I’m sure you’ve all noticed the new table in the Peirce servery that’s filled with boxes of matzah, weird cereal, macaroons, and dishes such as matzo ball soup and matzah pizza.  But what is it all for?  This week is Passover, the Jewish holiday celebrating the ancient Jews’ exodus from Egypt.  In honor of this occasion, Jews host a Seder (which was held last Friday evening, April 3rd), a long meal in which we recite the story of the Jews leaving Egypt.  Following this Seder, Jews typically refrain from eating anything with leavening for seven days, and this is called keeping kosher for Passover.  This means no bread, cakes, crackers, most cereals—basically anything that is made of wheat, rye, oats, barley, or spelt, that has been able to rise in the oven or become fermented.  It is quite the challenge, and I was a bit worried about keeping kosher for Passover while being in a new place, but Kenyon has certainly stepped up to the task.        

Not getting to do Seder with my family was definitely the hardest part of being at Kenyon during Passover, but Hillel hosted a lovely Seder at the Parish House that was packed full of Jews and non-Jews alike.  Good food was prepared, including a kosher for Passover chocolate cake for dessert, and the Jewish chaplain led the service part of the meal. 

The next day, I was nervous about whether they would have any food that I could eat for breakfast in Peirce, but Peirce has come up with some cool kosher for Passover recipes that it has put out on the aforementioned Kosher for Passover table.  There is cereal that’s kosher for Passover as well as matzah brei for breakfast, which is a dish made of matzah fried with eggs.  Of course Peirce provides matzah, the typical Passover food of unleavened bread, on which you can put peanut butter, jelly, cream cheese, butter, deli meats, or anything else to make a good sandwich.  Peirce also makes matzo ball soup, a traditional soup kind of like chicken noodle soup, but instead of the noodles one puts in matzo balls—dumplings made of matzah meal, eggs, and water.  Peirce has also made matzah pizzas: matzah with tomato sauce and melted cheese baked on it, which is so good.  For dessert we can eat the macaroons Peirce has put out, a typical Passover dessert, along with kosher for Passover cookies.
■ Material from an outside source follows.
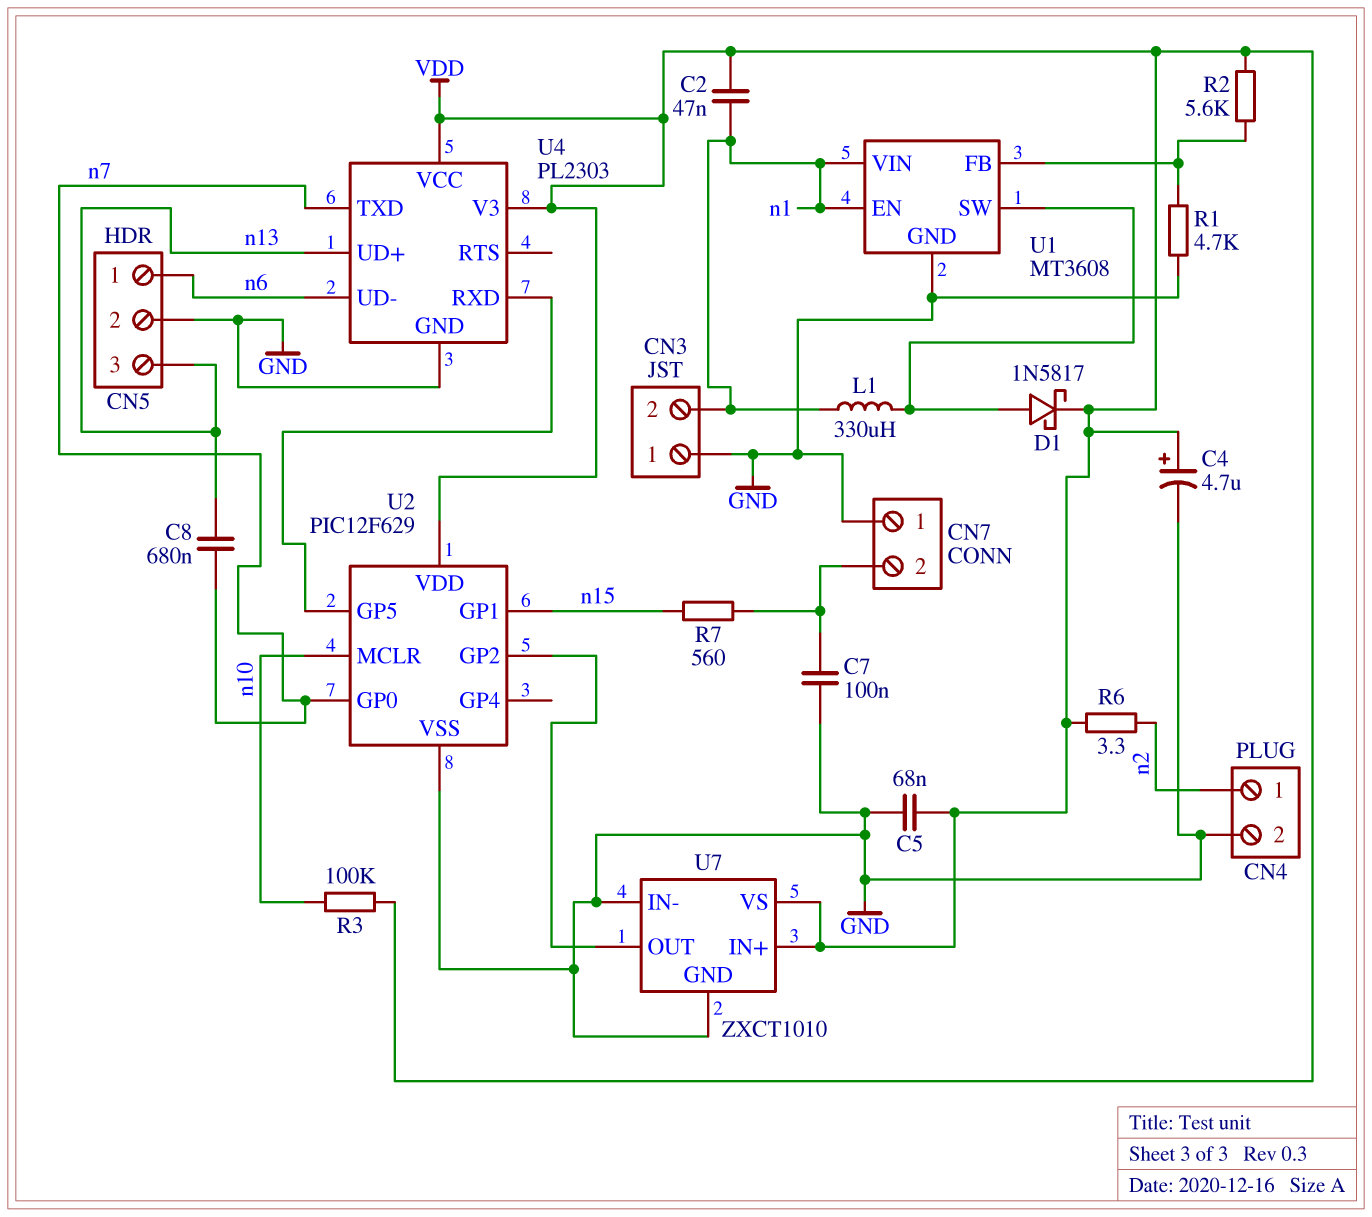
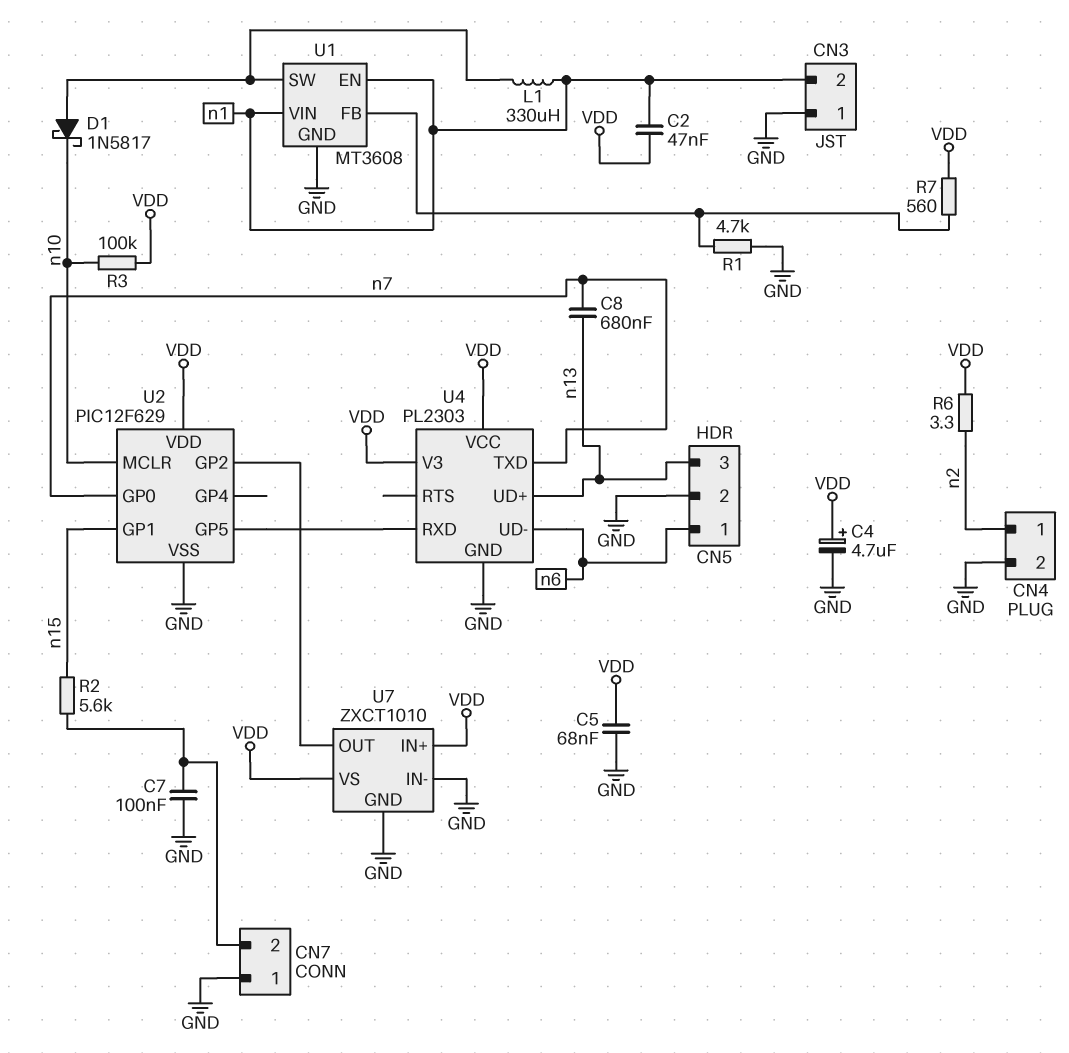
D1: schottky 1N5817 (A U1/SW, K VDD) -> schottky 1N5817 (A U1/SW, K n10)
R2: 5.6k (U1/FB, VDD) -> 5.6k (CN7/2, n15)
R7: 560 (CN7/2, n15) -> 560 (U1/FB, VDD)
Hillel has also been helpful in keeping kosher for Passover.  They have lots of leftovers from the Seder in their fridge that I was able to eat for some of my meals, as well as ingredients for making your own matzah pizza or sandwich, chips, and kosher for Passover desserts.  Thanks to the efforts of Peirce and Hillel, it hasn’t proved to be the challenge I thought it would be to keep kosher for Passover at Kenyon, and I was able to enjoy the holiday despite being away from home.